但是預算有限,沒錢,怎麼辦?沒關係,我們來搞一個最便宜的[生物式深度學習系統]。首先,我們準備一根棍子,不用太粗,趁手的就行,重點是要結實。然後到街上走走,路上看到順眼的流浪狗,就一棍子敲下去,打暈牠。打暈時要注意牠的叫聲,如果是[嗷嗚!],那就沒錯,如果不是的話,繼續找。這隻狗我們就稱呼牠為 DL 狗。把 DL 狗綁在大樓門口,讓牠盯著門,然後我們開始訓練牠。
首先,找找隔壁大樓的人,請他進來我們的大樓,這時候,你的 DL 狗通常不會叫。
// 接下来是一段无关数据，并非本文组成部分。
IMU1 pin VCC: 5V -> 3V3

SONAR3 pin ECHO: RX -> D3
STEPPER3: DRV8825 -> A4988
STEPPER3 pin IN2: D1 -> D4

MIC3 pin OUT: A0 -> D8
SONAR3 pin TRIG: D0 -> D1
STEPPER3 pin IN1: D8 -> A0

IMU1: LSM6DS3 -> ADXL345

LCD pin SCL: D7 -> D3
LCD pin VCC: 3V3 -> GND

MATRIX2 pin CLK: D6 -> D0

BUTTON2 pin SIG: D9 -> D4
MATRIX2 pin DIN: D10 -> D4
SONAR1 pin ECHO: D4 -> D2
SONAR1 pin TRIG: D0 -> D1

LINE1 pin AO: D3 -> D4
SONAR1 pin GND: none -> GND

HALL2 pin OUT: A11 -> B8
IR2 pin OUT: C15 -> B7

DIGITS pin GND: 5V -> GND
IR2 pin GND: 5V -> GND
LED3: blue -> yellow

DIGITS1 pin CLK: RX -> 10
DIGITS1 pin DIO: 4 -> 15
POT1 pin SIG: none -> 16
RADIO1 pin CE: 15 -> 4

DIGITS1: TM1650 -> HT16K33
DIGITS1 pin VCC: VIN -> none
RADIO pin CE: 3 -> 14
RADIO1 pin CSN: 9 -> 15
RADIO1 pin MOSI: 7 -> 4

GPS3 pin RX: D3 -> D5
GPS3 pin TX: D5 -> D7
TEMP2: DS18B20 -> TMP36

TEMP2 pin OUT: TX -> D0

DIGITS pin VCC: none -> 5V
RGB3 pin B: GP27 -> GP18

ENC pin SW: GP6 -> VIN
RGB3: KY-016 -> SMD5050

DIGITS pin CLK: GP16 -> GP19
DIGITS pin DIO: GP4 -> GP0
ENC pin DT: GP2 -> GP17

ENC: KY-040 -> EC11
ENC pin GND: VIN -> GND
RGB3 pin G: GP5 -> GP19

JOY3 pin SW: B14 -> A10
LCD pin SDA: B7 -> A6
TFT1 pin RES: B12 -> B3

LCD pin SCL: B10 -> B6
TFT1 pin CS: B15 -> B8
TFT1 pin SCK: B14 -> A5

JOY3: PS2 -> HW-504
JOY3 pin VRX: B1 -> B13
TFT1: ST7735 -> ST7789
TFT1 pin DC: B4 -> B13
不會叫沒關係,棍子就在手邊,我們打牠,讓牠叫。這個動作多重複幾次,也多找找不同的人,隔壁樓的大哥、大姊、大叔、大嬸,通通找,你的 DL 狗叫了就不打,不叫就打到牠叫!這個流程多做個幾次,我們就可以得到一隻[只要有人進門,牠就會叫]的 DL 狗了。接下來,我們找自己大樓的人進門。這時候 DL 狗大概會叫,沒關係,牠叫了我們就打牠,打到牠不叫。一直重複以上動作,自己大樓的人進門時 DL 狗叫了,我們就打牠,其他陌生人進門時 DL 狗沒叫,我們也打牠。大約一個月後,我們就得到一隻[如果有陌生人進入大樓,牠就會大叫]的 DL 狗了。這就是我們的[生物式深度學習門檢系統]。
圖 1. 生物式深度學習系統訓練示意圖。